Criticasters
10/02/2015Regelmatig heb ik op dit blog de term criticasters gebruikt om diegenen aan te duiden die zich keren tegen de overheersende opvatting dat de klimaatverandering en opwarming van de laatste decennia vooral het gevolg is van menselijke uitstoot van broeikasgassen als CO2.
Anderen hanteren soms de term ontkenners, maar daarmee wordt mijns inziens te veel over een kam geschoren. Je hebt mensen die denken dat er helemaal geen verandering plaatsvindt en/of dat CO2 geen broeikaseffect veroorzaakt, anderen erkennen verandering maar menen dat het geheel of grotendeels een natuurlijk proces is, weer andere erkennen wel de menselijke invloed maar denken dat de gevolgen beperkt zullen zijn.
Mijn papieren editie van Van Dale geeft voor criticaster de omschrijving: onbillijk of onbevoegd recensent, muggenzifter, vitter. Online geeft Van Dale nu als betekenis: iemand die voortdurend kritiek levert. Het Algemeen Nederlands Woordenboek zegt: criticus die bijvoorbeeld kunstuitingen, politieke voorkeuren of bepaalde, meestal bekende, personen of hun handelen, streng, negatief of onredelijk beoordeelt of recenseert; negatieve criticus. Een woordenboek over kunst uit 1858: een berisper; waanwijze kunstregter, die de regels der kunst niet verstaat, maar alleen naar luim en uit partijdigheid en andere bijoogmerken oordeelt.
Voor mij zijn de kenmerken van een criticaster: altijd negatieve kritiek op personen met een andere mening, veelal ontbreken van elementaire kennis, vooringenomen standpunten, ontbreken van elke vorm van zelfkritiek, focussen op details en negeren van grote lijnen, denken dat je het beter weet dan deskundigen.
Ook criticasters heb je in alle soorten en maten. Bijvoorbeeld een Roy Spencer, die erkent dat CO2 een broeikaseffect heeft, maar weuit religieuze en politieke opvattingen de impact bagatelliseert. Of een Anthony Watts die in zijn blog stukken publiceert, die elkaar soms volstrekt tegenspreken, doch voldoen aan één regel: het kan en mag niet de mens zijn.
Criticasters mogen zichzelf nogal eens duiden met de term scepticus.
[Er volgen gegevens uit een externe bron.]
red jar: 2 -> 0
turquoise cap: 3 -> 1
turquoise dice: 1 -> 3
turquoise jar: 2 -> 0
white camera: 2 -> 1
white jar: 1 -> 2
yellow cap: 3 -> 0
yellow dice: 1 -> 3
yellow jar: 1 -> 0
Dat is in elk geval onterecht. Elke wetenschapper is een scepticus, in die zin dat hij/zij nooit de idee heeft de laatste waarheid in pacht te hebben. Elke ontdekking levert weer nieuwe vragen op; de wetenschap kent geen einde. Dat criticasters zichzelf vaak de term scepticus toebedelen is een gotspe: het ontbreekt hen meestal aan elke vorm van werkelijk scepticisme, laat staan enige zelfkritiek; volstrekt tegenstrijdige en onverenigbare opvattingen worden vaak met applaus begroet.
Als het om klimaatverandering gaat, denken criticasters vaak van zichzelf dat ze vernieuwend zijn, omdat ze zich afzetten tegen de nu overheersende wetenschappelijke opvattingen. Het tegendeel is echter waar: ze verkondigen voornamelijk ideeën die al lang en breed weerlegd en achterhaald zijn.
Een vaak gehoord argument is: er is nog onzekerheid over xxx of yyy. Elke wetenschapper zal erkennen dat er een onzekerheid bestaat, anders kan hij/zij beter stoppen met onderzoek. Maar dat betekent niet dat er geen vooruitgang geboekt wordt in kennis. Het niet willen zien van een dergelijke voortgang in kennis is typerend voor criticasters.
Goed, dit ging om mijn gebruik van de term criticasters op dit blog. Ik weersta de verleiding een opsomming te geven welke termen criticasters gebruiken voor diegenen die zij zien als hun ’tegenstanders’: daar lusten de honden geen brood van.